Effectively addressing the type of data sources, the roles associated with them (owners, consumers), and the way that data is delivered and accessed by various use groups allows data governance to increase the consistency, quality, and trustworthiness of data. It treats data as more than an input to business processes or a byproduct of business activity. Instead, data is seen as a business asset in and of itself. In today’s world, being “data-driven” is an expectation rather than a differentiator. Effective data governance makes the difference between an industry leader and its peers.
Why Data Governance?
Data governance helps to ensure that data management practices are achieving desired results. Data management practices can go awry in many ways as organizations face common challenges in effectively using data. The following sections offer different perspectives and examples of why data governance matters.
Resolving Missing Context and Data Silos
Often, the downstream use cases for data do not align neatly with its production and storage processes i.e. centralization, integration, and/or format.
One example of this problem is the formation of data silos. A data silo exists where useful data for a specific need is divided across various databases and divisions. Developers, analysts, and other users need an intuitive way to piece together all of the data that they need into a single resource. They also need multiple means of accessing that data and a way to understand the meaning of the data. Downstream users do not always have the same expertise as the people who generate the data. This creates the risk of these users not understanding what data is available and relevant to their needs.
Even when users understand the meaning of the data, it may be stored or modeled in a form that is not easy to use or integrate with other data sources. This problem is especially severe for unstructured or semi-structured data. Less structured data may take extra effort to make machine processable and portable for use in different use cases.
If there is no integrated resource to tie different data sources together, it will be that much more difficult to develop standard processes to drive effective data governance and data management practices at the enterprise level.
Tracking Ownership, Lineage, and Usage Patterns
Another common issue organizations face is tracking data throughout its lifecycle. Whether data is purchased via subscriptions or generated from internal activities, data needs to be tracked as it is utilized, manipulated, and transformed throughout the organization. Data managers need to evaluate the demand for particular data to gauge its value or to ensure quality standards are being followed. Data users may want to know who else is working on the same data or want to trace how the data they use has been derived or manipulated from previous versions. These two needs of data managers and users are the reasons why data governance plans require the tracking of:
- Ownership – Who produced or acquired the data and who is responsible for it in its current form.
- Lineage – How the data changes over time and what manipulations were applied to source data to result in its derived forms.
- Analytics – Who the users are for the data and how much demand it has at the organization.

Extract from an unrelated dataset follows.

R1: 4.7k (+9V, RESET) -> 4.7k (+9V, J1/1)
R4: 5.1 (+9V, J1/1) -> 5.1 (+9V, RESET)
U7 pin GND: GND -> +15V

Identifying Duplicated or Obsolete Data
Duplication of data and information causes many problems for organizations. Duplicate data means, at best, acquisition or storage costs are being duplicated. At worst, duplicate data means rework happens, only to achieve the same goals. As a result of data processes at the organization, whole datasets can be duplicated, and specific elements, columns, or records will be copied across different resources. Identifying when data has been duplicated is a major challenge for effective data governance. The key to solving this problem is the enrichment of data with descriptive and semantic information. The proper tracking of lineage and ownership will also address this issue by helping data users to relate data elements across data sets and data sources. We find that organizations benefit from better describing and relating data elements. An improved awareness of relevant data gives users the opportunity to analyze their data with new perspectives by uncovering the interconnectedness between data elements at the organization.

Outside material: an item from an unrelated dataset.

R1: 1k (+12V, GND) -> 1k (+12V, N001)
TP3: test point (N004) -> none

Obsolete data is data that is minimally used or has been replaced by other data resources. Like duplicate data, obsolete data can increase data clutter. More storage infrastructure will be needed to maintain this data. A greater potential cost is users may accidentally use the obsolete data instead of a newer resource. Organizations can identify obsolete data when all data elements are tracked and related to each other and obtain a clear view of how to address the problem. Outdated data may have value for archival purposes, for example, whereas other data may truly be obsolete and can be removed.

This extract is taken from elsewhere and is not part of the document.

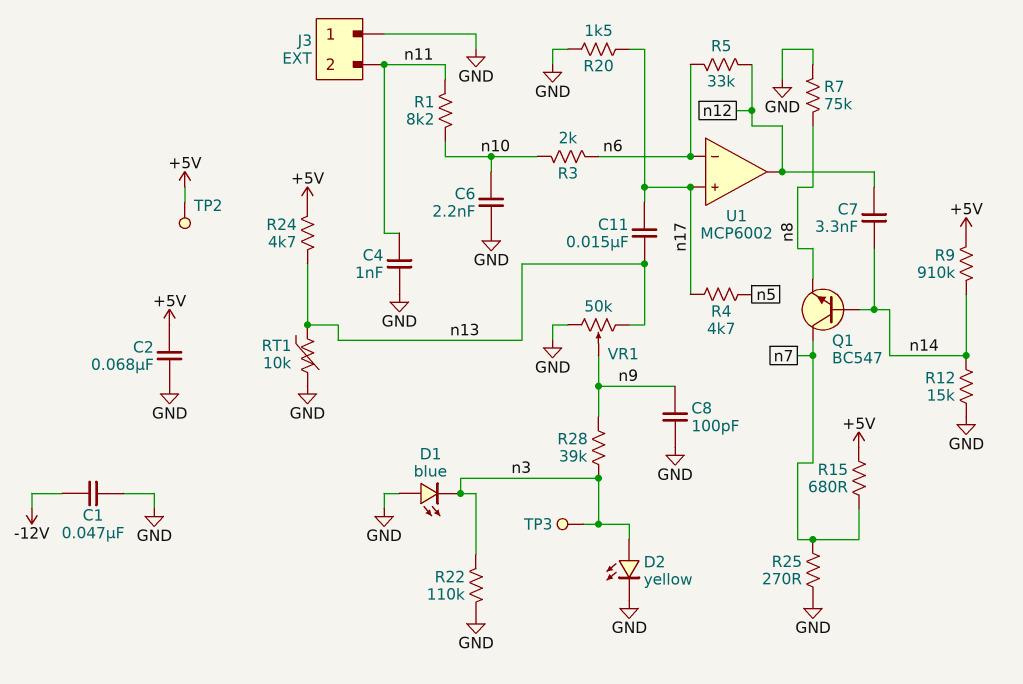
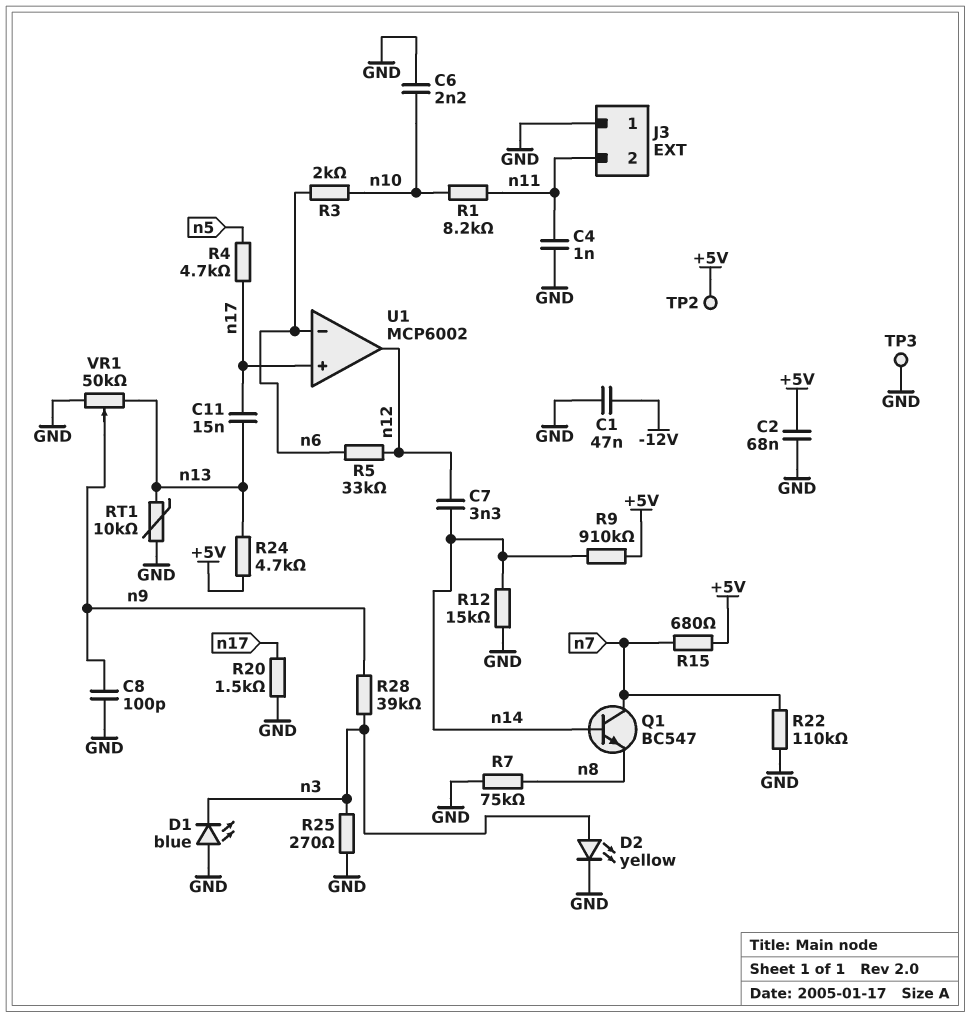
R22: 110k (GND, n3) -> 110k (GND, n7)
R25: 270 (GND, n7) -> 270 (GND, n3)
TP3: test point (n3) -> test point (GND)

Increasing Buy-In from Leadership
Major changes to data management policies will need support from key stakeholders and leadership. As discussed above, data governance provides persuasive evidence for making data management decisions. Above all, data governance reduces data management bureaucracy in the following ways:
- Inefficient or ineffective resources are promptly noticed and addressed,
- Managers are more effective at overseeing a larger amount of data,
- Easy to identify who has input and when for changes to data management practices, and
- Less face-to-face time for committees and meetings will be needed to coordinate data use.
Further, data governance focuses on increasing the value of data management processes and reducing risks. Good data governance will provide information on the value of data assets for the organization. As a result, it will be easier to produce cost analyses or return on investment analyses as needed. This benefit will lead to improved planning of data management initiatives. Data governance activities also provide great opportunities to define job-related performance metrics to make the evaluation of data management relevant to a greater number of roles.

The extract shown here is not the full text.